The last thing I'll ever claim to be is a scout. Some guys are top-rated prospects because of how many tools they possess and how limitless their ceiling may be. But they don't always work out, as evidenced by former "sure thing" Forrest Whitley.

Though neither may jump off the screen physically, both Dirden and Wagner rake. At the end of the day, their job is to hit, and they do that at a high level. Both will be players to watch as they rise through the system.

Dirden went undrafted in the 2020 covid-shortened draft, then signed with the Astros. Due to their sanctions and loss of draft picks, Houston needed to find talent falling through the cracks. They may have done just that with Dirden.

In four college seasons, Dirden hit .347 with an 1.139 OPS. He's continued performing in his two minor league seasons, carrying a .291 average and .939 OPS across all levels. He reached AAA last year and continues flying through the system.

Baseball America ranks Dirden the Astros ninth-best prospect, giving him a 45-grade in hitting, 55 in power, speed and arm, and a 50-grade in fielding. They point out how impressed Houston is with Dirden's athletcisim and his ability to turn into an everyday regular. One thign working against Dirden is his age (he's already 26), but for my money, I think he's far likely to contribute to the Astros big-league club than, say, Pedro Leon. "Tools" are one thing. Dirden just hits.

The same can be said for Wagner. The 24-year-old 18th-round draft pick spent 2022 between high-A and AA levels. He hit .261 with a .767 OPS. Decent numbers, but not ones that would leave him flying through the system.

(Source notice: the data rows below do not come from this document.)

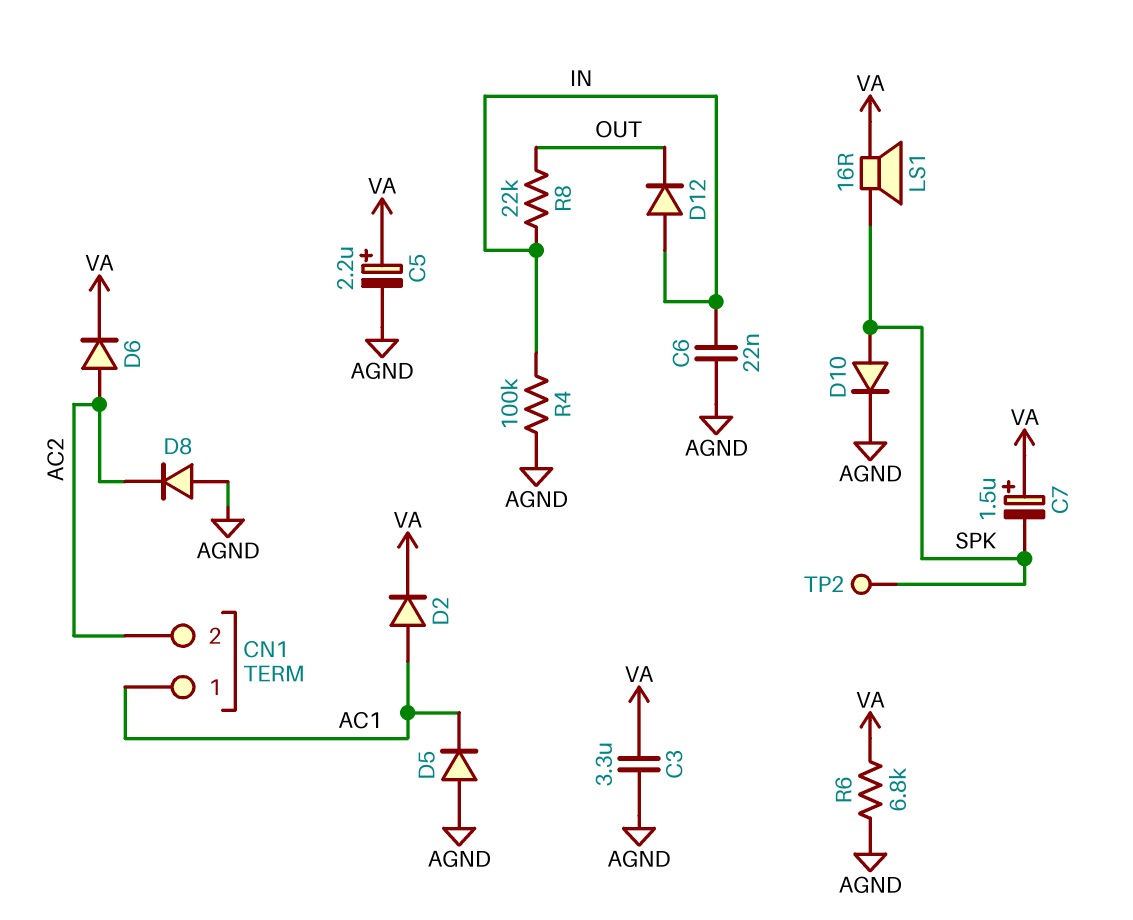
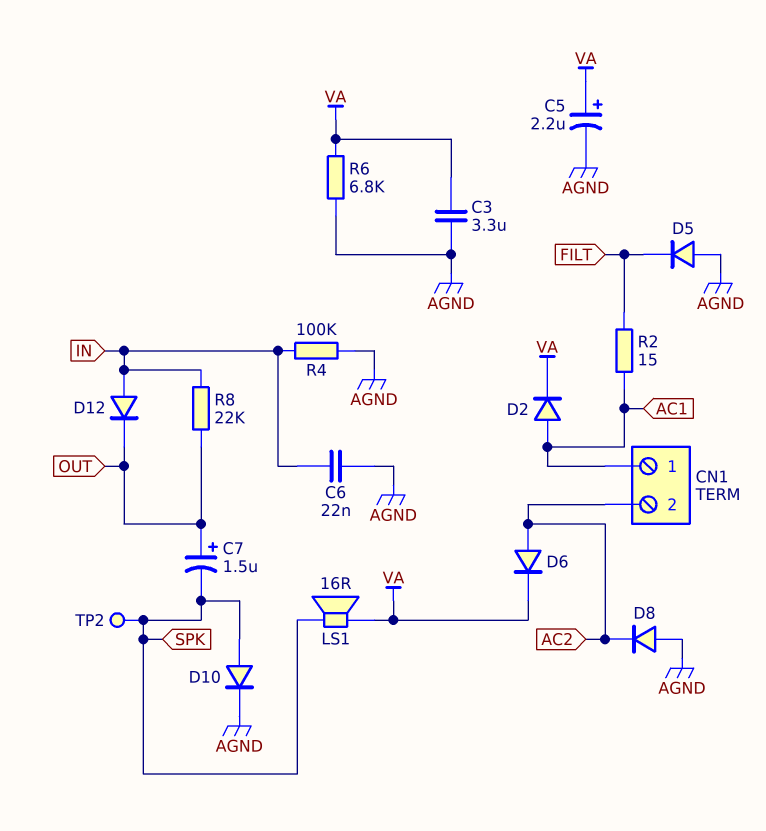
C7: 1.5uF (plus VA, minus SPK) -> 1.5uF (plus OUT, minus SPK)
D5: diode (A AGND, K AC1) -> diode (A AGND, K FILT)
R2: none -> 15 (AC1, FILT)

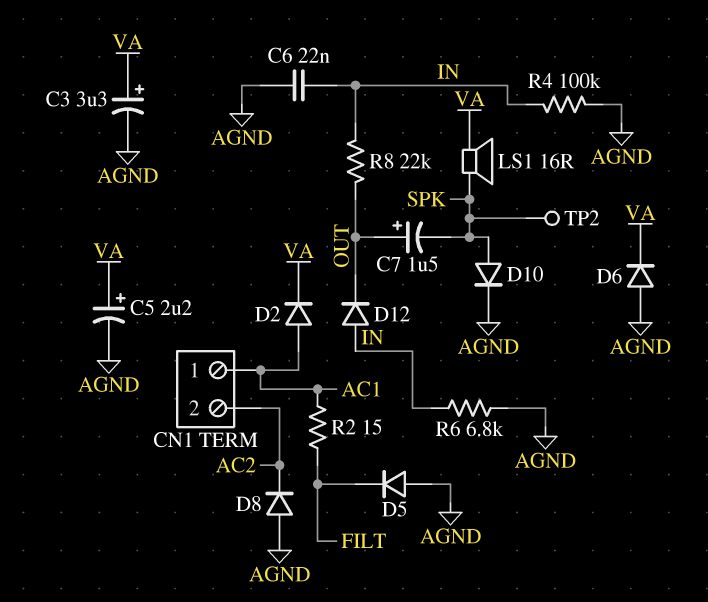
C3: 3.3uF (AGND, VA) -> 3.3uF (plus VA, minus AGND)
D6: diode (A AC2, K VA) -> diode (A AGND, K VA)
R6: 6.8k (AGND, VA) -> 6.8k (AGND, IN)

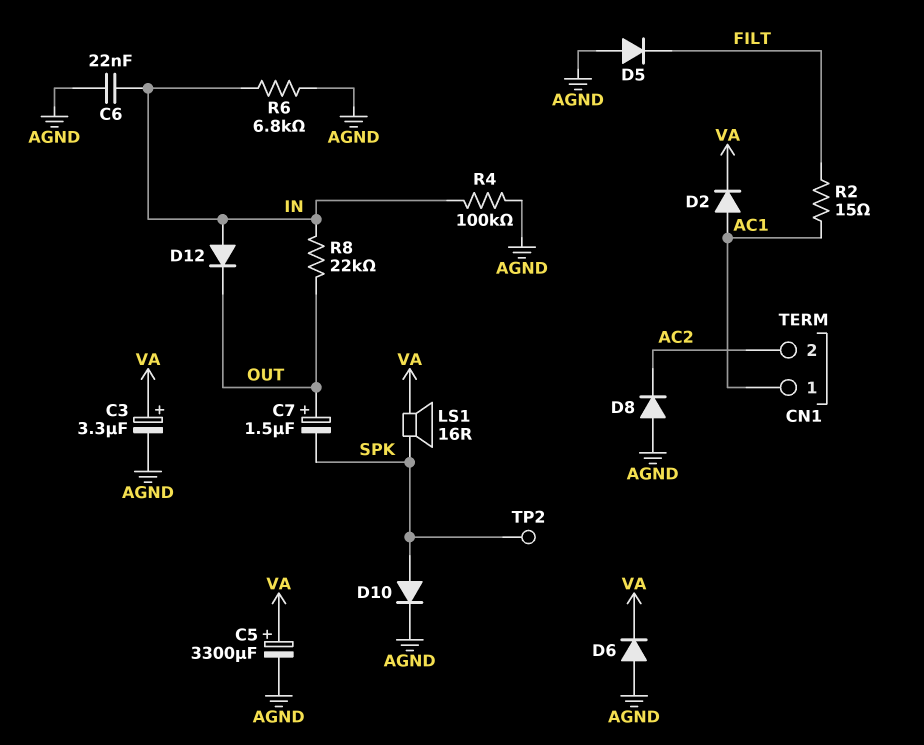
C5: 2.2uF (plus VA, minus AGND) -> 3300uF (plus VA, minus AGND)

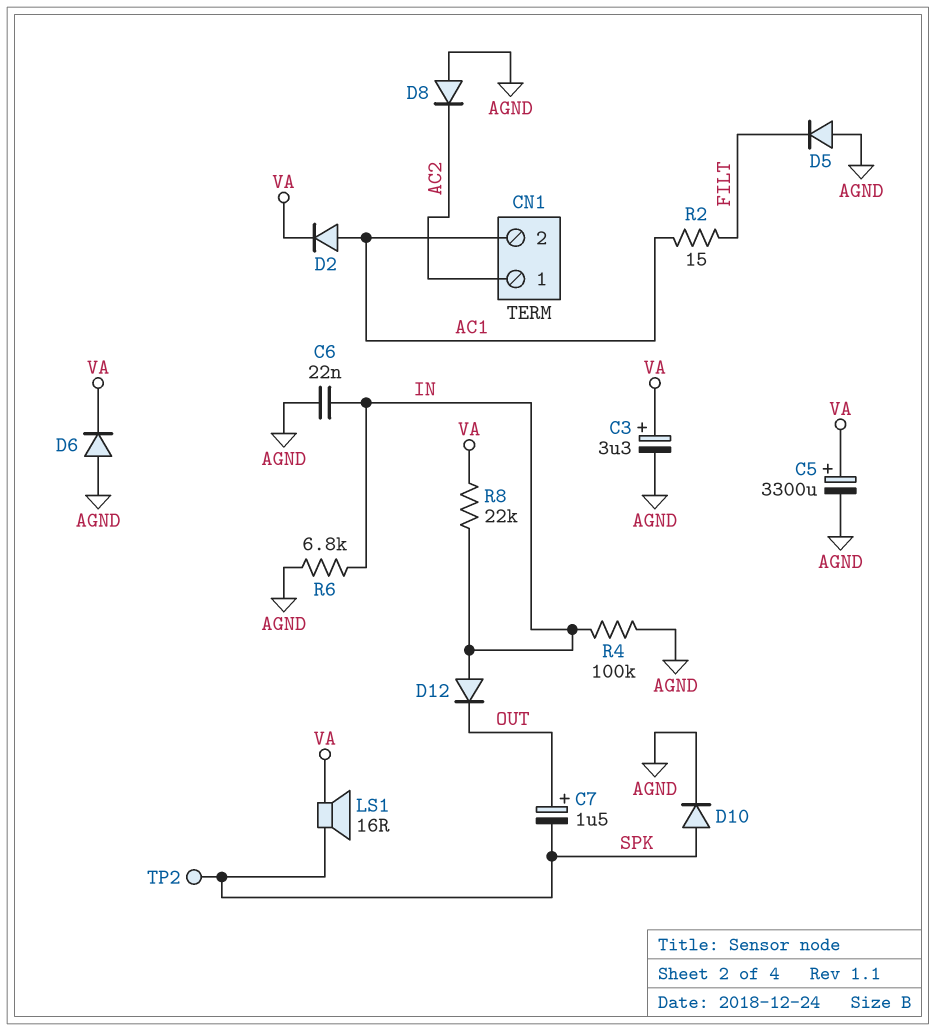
CN1 pin 1: AC1 -> AC2
CN1 pin 2: AC2 -> AC1
R8: 22k (IN, OUT) -> 22k (IN, VA)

Wagner then went on to explode in the Arizona Fall League, hitting .346 with a, 1.145 OPS, three home runs and 15 RBI in only 14 games. Mike Trout, Todd Helton, Bryce Harper, Roy Halladay, Ryan Howard, Albert Pujols and Max Scherzer are just a few of the big names that have developed in the AFL. Wagner's success there bodes well for future success.

Baseball America rates Wagner as the 18th-best Astros prospect, highlighting his ability to be a super-utility player. They gave him a 55-grade in hitting, highlighting his consistent quality at-bats, but also point out what has been limited power to this point in his career, giving him only a 40-grade in power. He also received a 40-grade in run, and a 45 in field and arm.

Don't be surprised if Wagner takes the David Hensley route and forces his way through the system by consistently finding his way on base and providing versatility in the field.

Both Wagner and Dirden are under-the-radar prospects that an overwhelming majority of fans outside of Houston don't know. Well, their loss. As the Astros golden era and title window remain open, I'd bet both of these guys develop into big league contributors in the near future.